Rumen microbial population
In the current study, adding HMB and AOC had different effects on protozoa and fungi. Despite HMB supplementation significantly enhancing GP and total VFA of CWR, it did not increase the population of three cellulolytic species. An increase of F. succinogenes and R. albus was only observed with HMB for CS. Blake et al. (1986) suggested that HMB might stimulate a more metabolically active bacterial population. Martin et al. (2013) reported HMB supplementation had no effect on the total protozoa concentration, increased rumimal abundance of F. succinogenes and R. flavefaciens, but did not improve rumen fibrolytic activity.

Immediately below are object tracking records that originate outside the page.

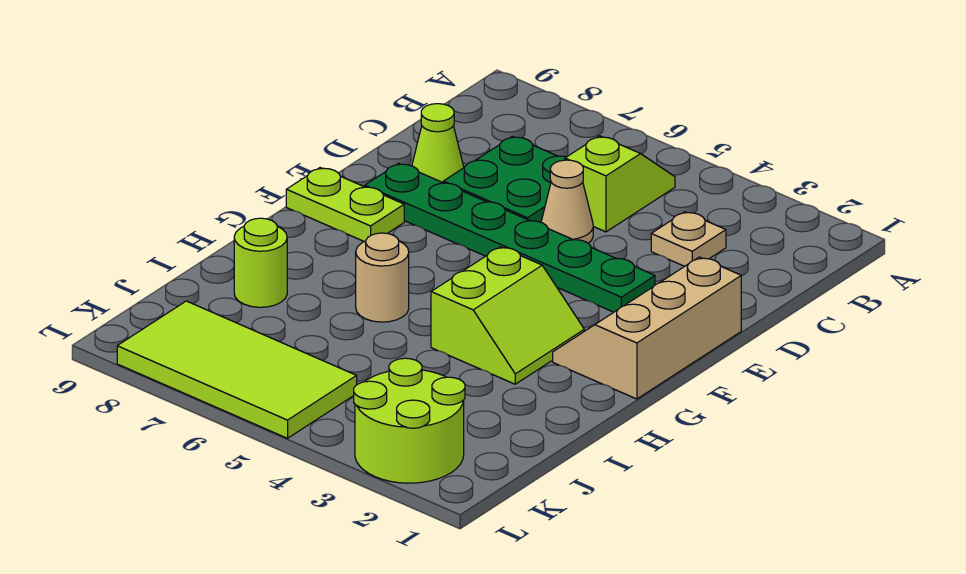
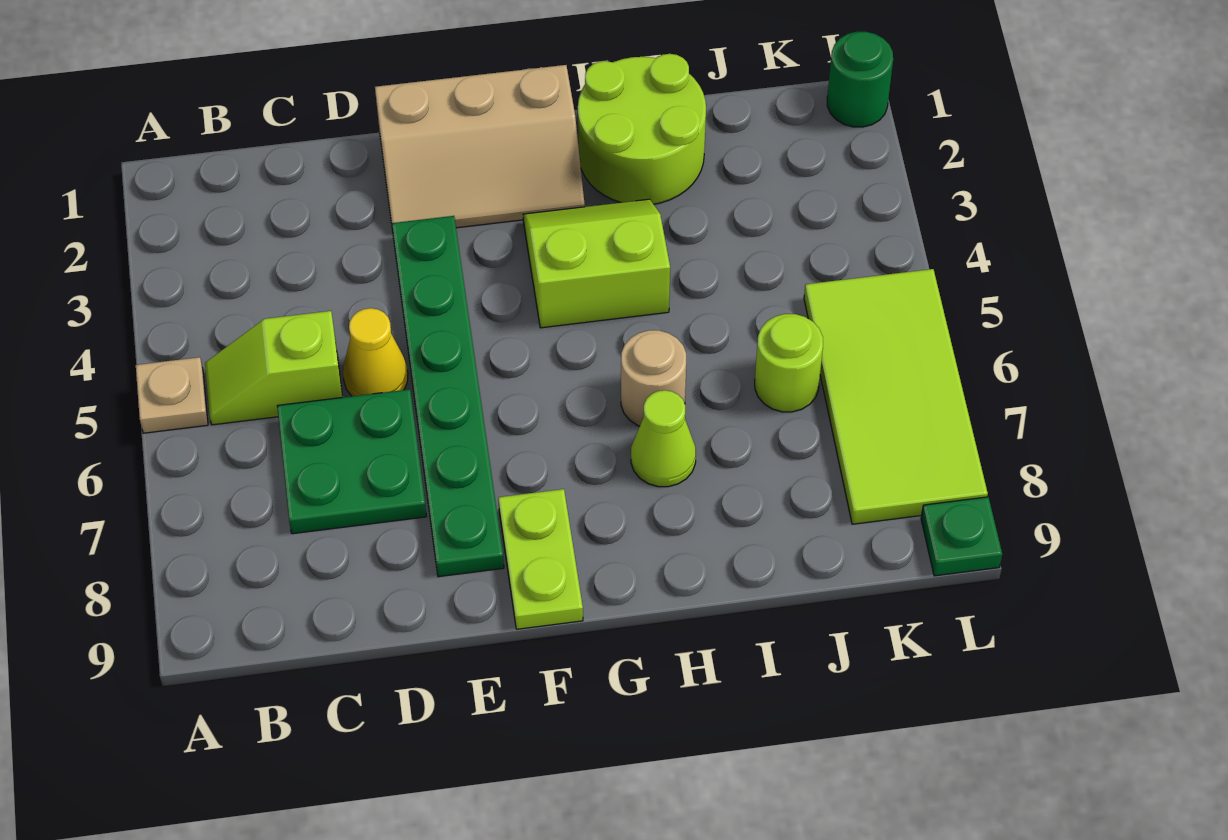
tan plate C3 level 1 -> tan plate A5 level 1
tan cone D5 level 1 -> yellow cone D5 level 1
lime cone D8 level 1 -> lime cone H7 level 1
lime round brick I8 level 1 -> lime round brick J6 level 1
lime round brick K2:L3 level 1 -> lime round brick H1:I2 level 1
none -> green round brick L1 level 1
none -> green plate L9 level 1

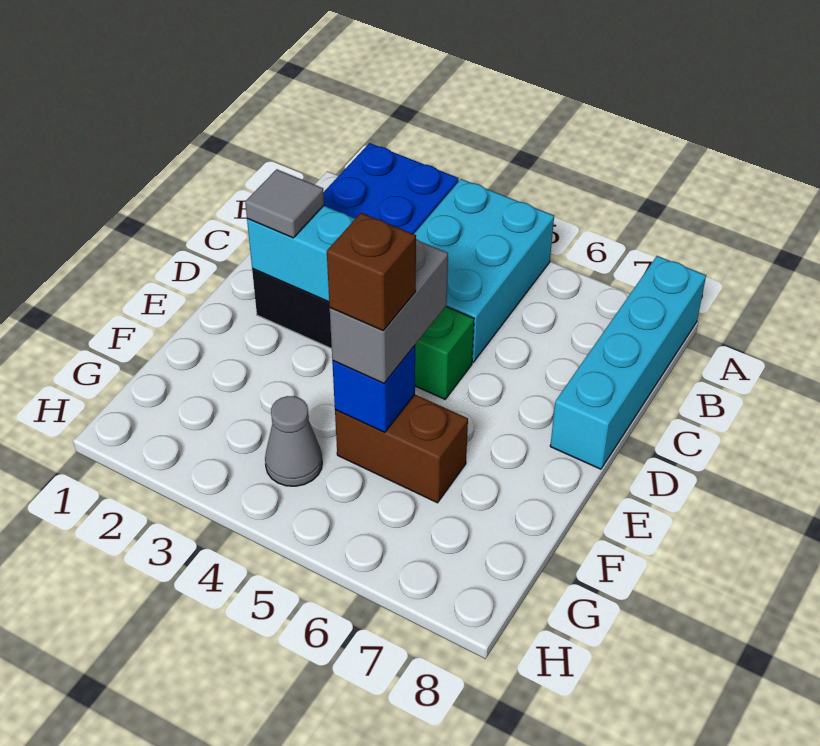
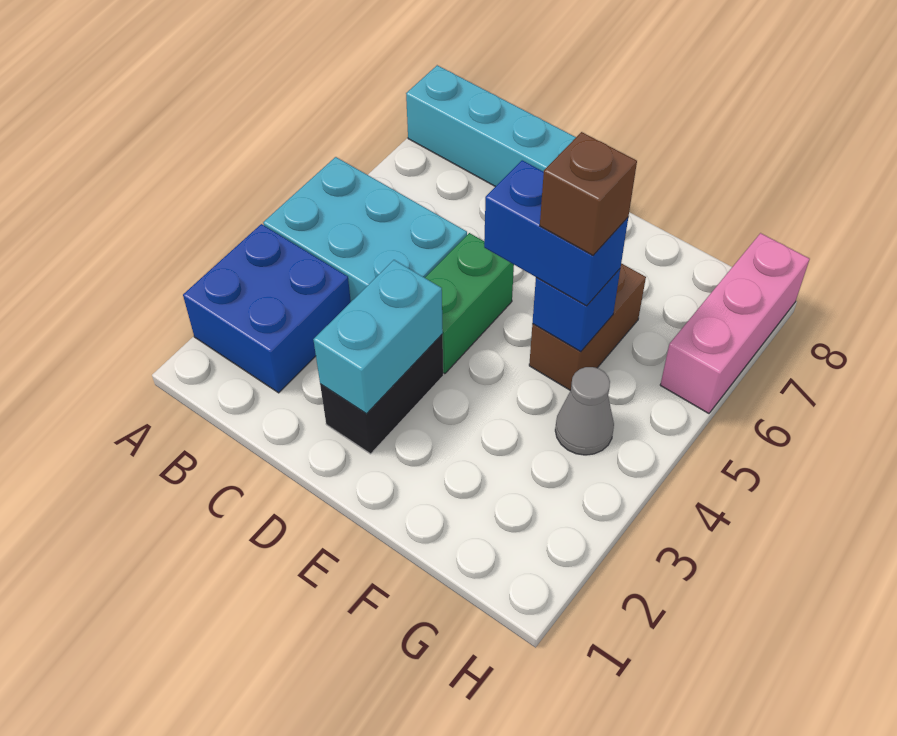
grey tile D2 level 3 -> none
grey brick E5:F5 level 3 -> blue brick E5:F5 level 3
none -> pink brick H6:H8 level 1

Supplementing AOC significantly increased the populations of fungi and F. succinogenes in the two roughage sources. In addition, AOC only significantly increased R. albus in CWR compared with CS because CWR had a greater amount of fiber substrate to act upon. It may be that these results are related to the NDF and/or starch proportion of the substrates. Although AOC does not produce the enzymatic machinery to completely depolymerize structural carbohydrates to simple sugars, it does produce enzymes that cause partial depolymerization (Boing, 1983) and it aids rumen cellulytic bacteria in completing the depolymerization of cellulosic material to simple sugars (Autrey et al., 1975). Newbold (1997) also presented data indicating that AOC stimulated the attachment of rumen microbes to plant fiber, which may explain how small quantities of fungi can have a significant effect on fiber degradation. In addition, there were interactions between HMB and AOC in fungi and R. flavefaciens of CWR and in R. albus of CS. The larger HMB×AOC effects on fungi and R. flavefaciens with AOC could partly be explained by Schmidt et al. (2004) who found that AOC accelerated the production and maturation of zoospores of Neocallimastix frontalis EB 188, along with an elevated production of protein and carboxymethy cellulase (CMCase). The mechanisms by which these supplements could impact microbial digestion in the rumen have not yet to be clarified. Nevertheless further research is warranted to understand their exact mode of action.
CONCLUSION
Results of this study suggest that addition of HMB and AOC had significant effect on GP, MCP, and total VFA of CWR and CS. However, as AOC affected the populations of fungi, F. succinogenes and R. flavefaciens in both roughages, HMB influenced F. succinogenes and R. albus only in CS. The HMB by AOC interactions were significant in MCP and total VFA which might be caused by collaboration of fungi, R. albus and R. flavefaciens.
ACKNOWLEDGMENTS
This work was supported by grants from National Key Basic Research Program of China (No. 2011CB100801), Novus International Inc. and the China Agriculture Research System (CARS-37).